--- Record excerpts ---

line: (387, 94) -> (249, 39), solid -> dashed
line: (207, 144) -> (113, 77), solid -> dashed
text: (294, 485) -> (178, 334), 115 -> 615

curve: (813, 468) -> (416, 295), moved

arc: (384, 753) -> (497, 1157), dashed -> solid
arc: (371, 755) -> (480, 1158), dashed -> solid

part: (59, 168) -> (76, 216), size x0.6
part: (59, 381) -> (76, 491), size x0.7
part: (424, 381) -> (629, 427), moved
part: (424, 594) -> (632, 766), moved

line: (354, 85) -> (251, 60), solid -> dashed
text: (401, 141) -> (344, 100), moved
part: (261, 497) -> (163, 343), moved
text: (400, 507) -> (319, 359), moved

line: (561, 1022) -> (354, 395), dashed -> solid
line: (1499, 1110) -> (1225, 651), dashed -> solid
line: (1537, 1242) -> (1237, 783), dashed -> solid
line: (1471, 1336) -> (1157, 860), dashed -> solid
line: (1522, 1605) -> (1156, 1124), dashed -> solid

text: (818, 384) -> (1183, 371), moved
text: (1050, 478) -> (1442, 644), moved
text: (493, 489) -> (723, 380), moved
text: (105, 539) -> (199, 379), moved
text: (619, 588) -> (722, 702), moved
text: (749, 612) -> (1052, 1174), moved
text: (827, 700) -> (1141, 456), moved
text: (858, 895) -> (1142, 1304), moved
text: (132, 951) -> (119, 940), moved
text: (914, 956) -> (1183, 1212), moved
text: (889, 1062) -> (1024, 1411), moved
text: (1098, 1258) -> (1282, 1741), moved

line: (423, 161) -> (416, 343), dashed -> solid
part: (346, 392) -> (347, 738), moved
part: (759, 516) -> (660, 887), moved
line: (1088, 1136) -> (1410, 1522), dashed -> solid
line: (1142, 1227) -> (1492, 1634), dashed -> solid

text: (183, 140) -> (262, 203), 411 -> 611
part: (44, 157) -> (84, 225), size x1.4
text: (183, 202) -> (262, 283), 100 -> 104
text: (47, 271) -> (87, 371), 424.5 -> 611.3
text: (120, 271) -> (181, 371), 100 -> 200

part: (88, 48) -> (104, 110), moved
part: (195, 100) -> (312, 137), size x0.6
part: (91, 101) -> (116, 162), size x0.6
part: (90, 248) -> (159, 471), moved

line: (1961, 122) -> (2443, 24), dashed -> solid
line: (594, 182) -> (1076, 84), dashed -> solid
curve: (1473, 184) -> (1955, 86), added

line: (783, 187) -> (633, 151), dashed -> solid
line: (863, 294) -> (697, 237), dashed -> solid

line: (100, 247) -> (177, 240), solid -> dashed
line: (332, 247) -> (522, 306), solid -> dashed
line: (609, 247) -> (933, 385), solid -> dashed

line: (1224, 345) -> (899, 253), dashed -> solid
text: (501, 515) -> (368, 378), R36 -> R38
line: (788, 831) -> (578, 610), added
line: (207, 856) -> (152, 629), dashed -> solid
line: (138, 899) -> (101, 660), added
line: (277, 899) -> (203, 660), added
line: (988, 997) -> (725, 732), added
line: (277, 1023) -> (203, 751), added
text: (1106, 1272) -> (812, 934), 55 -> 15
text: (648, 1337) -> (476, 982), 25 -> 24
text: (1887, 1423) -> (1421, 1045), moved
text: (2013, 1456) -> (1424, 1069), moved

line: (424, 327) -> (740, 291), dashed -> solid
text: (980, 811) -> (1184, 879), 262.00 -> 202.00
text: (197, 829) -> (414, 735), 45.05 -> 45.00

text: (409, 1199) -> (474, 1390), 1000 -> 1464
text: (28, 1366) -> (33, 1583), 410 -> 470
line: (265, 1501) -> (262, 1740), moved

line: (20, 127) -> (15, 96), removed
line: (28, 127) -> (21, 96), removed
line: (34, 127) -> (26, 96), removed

---

* _The task_:
Copy out the entries. Leave every line exactly as it is.

* _Reply_:
line: (387, 94) -> (249, 39), solid -> dashed
line: (207, 144) -> (113, 77), solid -> dashed
text: (294, 485) -> (178, 334), 115 -> 615

curve: (813, 468) -> (416, 295), moved

arc: (384, 753) -> (497, 1157), dashed -> solid
arc: (371, 755) -> (480, 1158), dashed -> solid

part: (59, 168) -> (76, 216), size x0.6
part: (59, 381) -> (76, 491), size x0.7
part: (424, 381) -> (629, 427), moved
part: (424, 594) -> (632, 766), moved

line: (354, 85) -> (251, 60), solid -> dashed
text: (401, 141) -> (344, 100), moved
part: (261, 497) -> (163, 343), moved
text: (400, 507) -> (319, 359), moved

line: (561, 1022) -> (354, 395), dashed -> solid
line: (1499, 1110) -> (1225, 651), dashed -> solid
line: (1537, 1242) -> (1237, 783), dashed -> solid
line: (1471, 1336) -> (1157, 860), dashed -> solid
line: (1522, 1605) -> (1156, 1124), dashed -> solid

text: (818, 384) -> (1183, 371), moved
text: (1050, 478) -> (1442, 644), moved
text: (493, 489) -> (723, 380), moved
text: (105, 539) -> (199, 379), moved
text: (619, 588) -> (722, 702), moved
text: (749, 612) -> (1052, 1174), moved
text: (827, 700) -> (1141, 456), moved
text: (858, 895) -> (1142, 1304), moved
text: (132, 951) -> (119, 940), moved
text: (914, 956) -> (1183, 1212), moved
text: (889, 1062) -> (1024, 1411), moved
text: (1098, 1258) -> (1282, 1741), moved

line: (423, 161) -> (416, 343), dashed -> solid
part: (346, 392) -> (347, 738), moved
part: (759, 516) -> (660, 887), moved
line: (1088, 1136) -> (1410, 1522), dashed -> solid
line: (1142, 1227) -> (1492, 1634), dashed -> solid

text: (183, 140) -> (262, 203), 411 -> 611
part: (44, 157) -> (84, 225), size x1.4
text: (183, 202) -> (262, 283), 100 -> 104
text: (47, 271) -> (87, 371), 424.5 -> 611.3
text: (120, 271) -> (181, 371), 100 -> 200

part: (88, 48) -> (104, 110), moved
part: (195, 100) -> (312, 137), size x0.6
part: (91, 101) -> (116, 162), size x0.6
part: (90, 248) -> (159, 471), moved

line: (1961, 122) -> (2443, 24), dashed -> solid
line: (594, 182) -> (1076, 84), dashed -> solid
curve: (1473, 184) -> (1955, 86), added

line: (783, 187) -> (633, 151), dashed -> solid
line: (863, 294) -> (697, 237), dashed -> solid

line: (100, 247) -> (177, 240), solid -> dashed
line: (332, 247) -> (522, 306), solid -> dashed
line: (609, 247) -> (933, 385), solid -> dashed

line: (1224, 345) -> (899, 253), dashed -> solid
text: (501, 515) -> (368, 378), R36 -> R38
line: (788, 831) -> (578, 610), added
line: (207, 856) -> (152, 629), dashed -> solid
line: (138, 899) -> (101, 660), added
line: (277, 899) -> (203, 660), added
line: (988, 997) -> (725, 732), added
line: (277, 1023) -> (203, 751), added
text: (1106, 1272) -> (812, 934), 55 -> 15
text: (648, 1337) -> (476, 982), 25 -> 24
text: (1887, 1423) -> (1421, 1045), moved
text: (2013, 1456) -> (1424, 1069), moved

line: (424, 327) -> (740, 291), dashed -> solid
text: (980, 811) -> (1184, 879), 262.00 -> 202.00
text: (197, 829) -> (414, 735), 45.05 -> 45.00

text: (409, 1199) -> (474, 1390), 1000 -> 1464
text: (28, 1366) -> (33, 1583), 410 -> 470
line: (265, 1501) -> (262, 1740), moved

line: (20, 127) -> (15, 96), removed
line: (28, 127) -> (21, 96), removed
line: (34, 127) -> (26, 96), removed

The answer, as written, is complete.